# New Photos of Green Cheek Conure (DUW)



## PhilK (Oct 21, 2009)

This is my green cheeked conure Archie. Got the camera out and went a bit snap happy so here are the results! He's such a great pet haha so much fun to have around.

This is his cage. Excuse the dirtiness of the bottom, just cleaned it after the photos!






Mucking around in my room
























Checking out the camera













Playing outside - some of these are out of focus as I forgot to put the macro on until a bit later..

















































































'Helping' take the washing down













On his jungle gym in the kitchen after refusing a bath

















Again, sorry for so many photos but I just love showing him off! Hope you enjoyed.


----------



## xander (Oct 21, 2009)

What a great home he has. He looks very well cared for.  They love those bird beds dont they.


----------



## billiemay (Oct 21, 2009)

He has nice eyes. Does he like you scratching his belly? Im getting my bird soon and I want to get a bamboo plant so i can make foraging sticks and he can play in the leaves. What does he think of your reptiles?


----------



## jinin (Oct 21, 2009)

haha nice, hes cute.


----------



## MsMoreliaMagic (Oct 21, 2009)

Archie looks like such a character Phil  How old is he and does he talk yet? You have taken some great pic's of him.
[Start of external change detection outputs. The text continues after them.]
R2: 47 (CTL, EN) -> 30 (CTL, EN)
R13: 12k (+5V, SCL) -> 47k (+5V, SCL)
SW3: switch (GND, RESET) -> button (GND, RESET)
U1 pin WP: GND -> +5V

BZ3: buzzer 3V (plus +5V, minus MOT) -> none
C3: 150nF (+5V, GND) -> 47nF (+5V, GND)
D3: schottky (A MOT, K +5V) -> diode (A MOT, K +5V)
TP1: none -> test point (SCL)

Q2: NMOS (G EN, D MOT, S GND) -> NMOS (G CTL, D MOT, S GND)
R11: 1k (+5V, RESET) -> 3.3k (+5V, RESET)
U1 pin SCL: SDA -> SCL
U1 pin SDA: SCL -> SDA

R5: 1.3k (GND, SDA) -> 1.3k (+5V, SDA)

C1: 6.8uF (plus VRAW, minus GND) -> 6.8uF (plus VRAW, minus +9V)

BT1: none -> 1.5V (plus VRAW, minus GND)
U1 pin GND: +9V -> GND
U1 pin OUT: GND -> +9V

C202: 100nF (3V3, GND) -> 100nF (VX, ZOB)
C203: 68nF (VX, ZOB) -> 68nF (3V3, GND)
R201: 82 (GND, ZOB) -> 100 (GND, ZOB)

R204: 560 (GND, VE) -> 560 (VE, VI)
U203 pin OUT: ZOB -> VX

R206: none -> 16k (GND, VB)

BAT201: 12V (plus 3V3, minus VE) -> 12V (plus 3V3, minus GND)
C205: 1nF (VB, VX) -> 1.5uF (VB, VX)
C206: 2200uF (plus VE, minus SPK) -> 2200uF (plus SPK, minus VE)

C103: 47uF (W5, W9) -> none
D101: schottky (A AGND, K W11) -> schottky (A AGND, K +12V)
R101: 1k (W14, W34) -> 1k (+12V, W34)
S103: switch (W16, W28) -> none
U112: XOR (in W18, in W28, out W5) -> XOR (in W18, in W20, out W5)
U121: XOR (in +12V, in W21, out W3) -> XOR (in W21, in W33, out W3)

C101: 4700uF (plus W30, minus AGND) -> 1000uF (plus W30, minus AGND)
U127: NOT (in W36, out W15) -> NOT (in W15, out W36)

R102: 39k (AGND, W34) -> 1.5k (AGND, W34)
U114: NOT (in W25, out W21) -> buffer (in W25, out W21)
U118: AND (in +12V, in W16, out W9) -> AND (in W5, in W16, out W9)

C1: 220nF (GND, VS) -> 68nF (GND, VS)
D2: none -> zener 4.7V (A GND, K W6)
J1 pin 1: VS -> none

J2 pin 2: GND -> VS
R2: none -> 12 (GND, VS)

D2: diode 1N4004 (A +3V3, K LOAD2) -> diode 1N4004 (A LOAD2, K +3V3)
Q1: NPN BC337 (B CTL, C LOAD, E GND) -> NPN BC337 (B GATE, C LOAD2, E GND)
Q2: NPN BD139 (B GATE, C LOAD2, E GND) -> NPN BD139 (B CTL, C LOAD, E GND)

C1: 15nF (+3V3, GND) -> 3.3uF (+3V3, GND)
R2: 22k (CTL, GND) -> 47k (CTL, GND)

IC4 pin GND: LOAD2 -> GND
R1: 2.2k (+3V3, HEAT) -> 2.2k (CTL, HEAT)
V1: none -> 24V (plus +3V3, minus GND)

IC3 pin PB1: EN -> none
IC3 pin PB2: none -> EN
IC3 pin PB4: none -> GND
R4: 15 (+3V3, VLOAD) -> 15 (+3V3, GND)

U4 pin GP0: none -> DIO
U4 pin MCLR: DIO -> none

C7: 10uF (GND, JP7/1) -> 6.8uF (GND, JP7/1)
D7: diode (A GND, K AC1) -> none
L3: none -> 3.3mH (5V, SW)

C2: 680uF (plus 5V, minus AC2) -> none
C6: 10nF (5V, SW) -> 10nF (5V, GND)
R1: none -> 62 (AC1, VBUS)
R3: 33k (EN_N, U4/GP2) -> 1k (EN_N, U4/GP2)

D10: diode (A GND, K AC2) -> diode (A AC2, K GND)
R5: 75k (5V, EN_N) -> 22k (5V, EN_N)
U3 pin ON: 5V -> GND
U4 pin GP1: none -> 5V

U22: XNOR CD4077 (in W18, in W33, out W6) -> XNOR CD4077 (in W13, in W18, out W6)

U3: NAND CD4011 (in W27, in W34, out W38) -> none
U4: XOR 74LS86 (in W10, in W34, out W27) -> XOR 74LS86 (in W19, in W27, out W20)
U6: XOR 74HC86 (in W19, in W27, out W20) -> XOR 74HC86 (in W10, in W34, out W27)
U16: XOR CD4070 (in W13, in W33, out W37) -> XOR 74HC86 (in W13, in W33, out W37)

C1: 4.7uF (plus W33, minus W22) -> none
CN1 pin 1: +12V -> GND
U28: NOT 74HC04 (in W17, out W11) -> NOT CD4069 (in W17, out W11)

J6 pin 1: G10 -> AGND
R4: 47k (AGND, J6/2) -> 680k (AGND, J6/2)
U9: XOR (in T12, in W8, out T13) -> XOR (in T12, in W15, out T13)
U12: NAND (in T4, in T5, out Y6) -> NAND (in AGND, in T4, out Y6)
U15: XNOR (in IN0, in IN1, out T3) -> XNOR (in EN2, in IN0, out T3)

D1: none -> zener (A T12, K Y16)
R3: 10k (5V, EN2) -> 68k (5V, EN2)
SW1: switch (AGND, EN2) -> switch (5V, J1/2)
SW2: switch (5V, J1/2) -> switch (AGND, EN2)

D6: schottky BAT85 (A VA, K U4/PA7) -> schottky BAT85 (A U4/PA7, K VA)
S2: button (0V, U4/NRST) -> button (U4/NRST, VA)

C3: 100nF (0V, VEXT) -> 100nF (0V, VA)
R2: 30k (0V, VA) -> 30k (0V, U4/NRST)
I love the one of him on his back ..lol


----------



## Serpentes (Oct 21, 2009)

Aren't they awesome little birds! Here's my 3 year old, Inti


----------



## Frozenmouse (Oct 22, 2009)

i saw a great movie called the parrots of telegraph hill or the birds of telegraph hill much recommended,
I lost my sun conure in a messy breakup gee i miss that bird it was so intelligent and funny to have around the polar opposite of the woman it came with.


----------



## PhilK (Oct 22, 2009)

billiemay said:


> He has nice eyes. Does he like you scratching his belly? Im getting my bird soon and I want to get a bamboo plant so i can make foraging sticks and he can play in the leaves. What does he think of your reptiles?


Nah he isn't too fussed on belly scratches but loves head scratches, on his cheeks, under his chin, his ears, his neck... He isn't allowed near my reptiles and they aren't allowed near him haha


MissMoreliaMagic said:


> Archie looks like such a character Phil  How old is he and does he talk yet? You have taken some great pic's of him. I love the one of him on his back ..lol


Yeah he is an awesome character - was never a fan of birds as pets but he broke out of his cage and climbed my jeans at the pet shop and I bought him right then.. 
He is a bit over a year old.. we got him last winter at 8 weeks old.. he talks a bit but not really clear. He says "good boy Archie" "Archie" "Good boy" and "hello archie" - he has a habit of saying "good boy" when he's done something he knows we aren't pleased with!
He used to never let me put him on his back but now he will happily lie like that for 30seconds or so.. think he trusts me more now


Dabool said:


> i saw a great movie called the parrots of telegraph hill or the birds of telegraph hill much recommended,
> I lost my sun conure in a messy breakup gee i miss that bird it was so intelligent and funny to have around the polar opposite of the woman it came with.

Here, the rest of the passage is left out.